Reporter gets firsthand look at latest visit from black bear
By Stephanie Bertholdo bertholdo@stheacorn.com

ON THE PROWL-Oak Park resident Vince Curtis captured this home video of the bear  paying a visit to the homes on Smoketree Avenue. A sheriff's deputy keeps his distance. ON THE PROWL-Oak Park resident Vince Curtis captured this home video of the bear paying a visit to the homes on Smoketree Avenue. A sheriff's deputy keeps his distance. Another California black bear sauntered down from the mountains last Saturday, wending its way through Agoura Hills and jumping the backyard fences in Oak Park.

There was a second sighting Sunday near Lindero Canyon Road and Bowfield Street in the North Ranch area of Thousand Oaks, but authorities aren't sure if it was the same bear. Then on Tuesday another sighting occurred near Westlake High School.

Saturday, a juvenile bear made a pit stop in the backyard of our Oak Park home at dusk, much to the surprise of my husband, Chris (McGinley), and our 18-year-old son, Evan, who were preparing to throw some steaks and chicken on the grill when the incident occurred.

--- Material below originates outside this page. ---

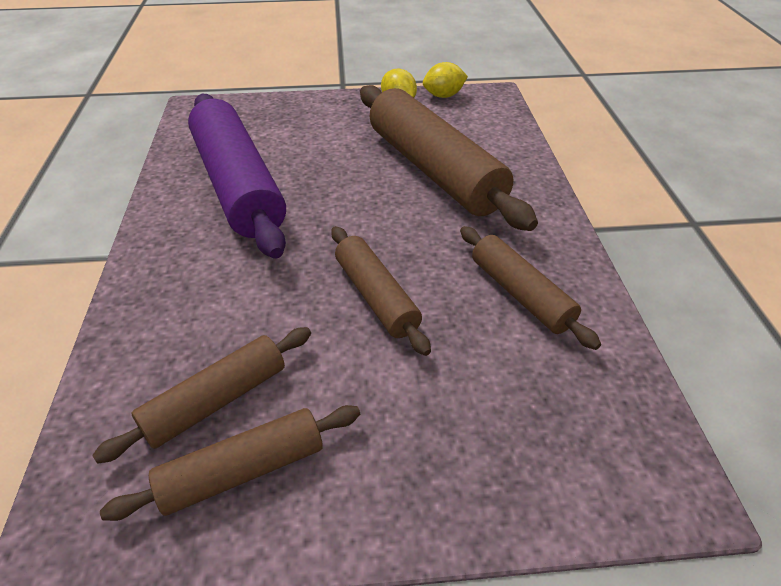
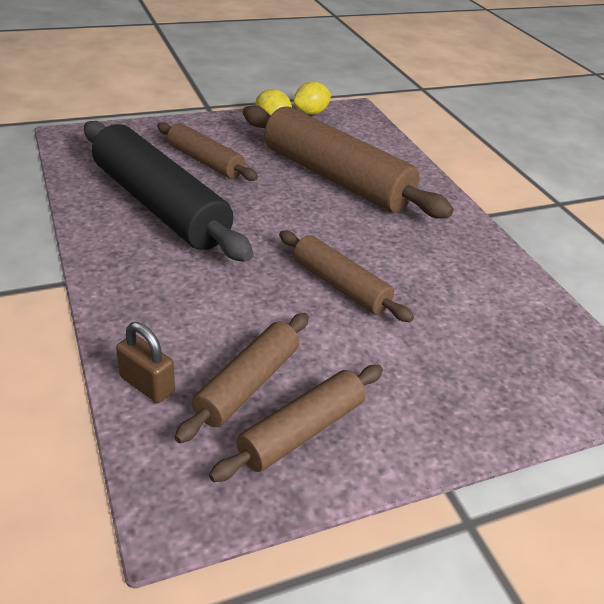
camera: 20 degrees left, 5 degrees down
(117, 383) = (147, 385): none -> brown padlock
(238, 185) = (160, 206): purple rolling pin -> black rolling pin
(520, 294) = (455, 270): brown rolling pin -> brown rolling pin (205, 161)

After making a trip to UC Berkeley to bring Evan home, I was tired and decided to wait upstairs for dinner when my daughter, Maria, called out urgently and asked me to come to the window. We saw scads of people on our usually empty street, several sheriff's patrol cars and two deputies with rifles running up our driveway.

By the time I got downstairs the deputies were pounding on our door. The first unfortunate thought that ran through my mind was that perhaps our usually straight-as-an-arrow son had somehow gone astray in hippietown Berkeley and that the law was after him.

Luckily Evan was innocent, but there was a bear in our backyard and it was in a heap of trouble.

Two officers, meanwhile, had entered our home with weapons drawn.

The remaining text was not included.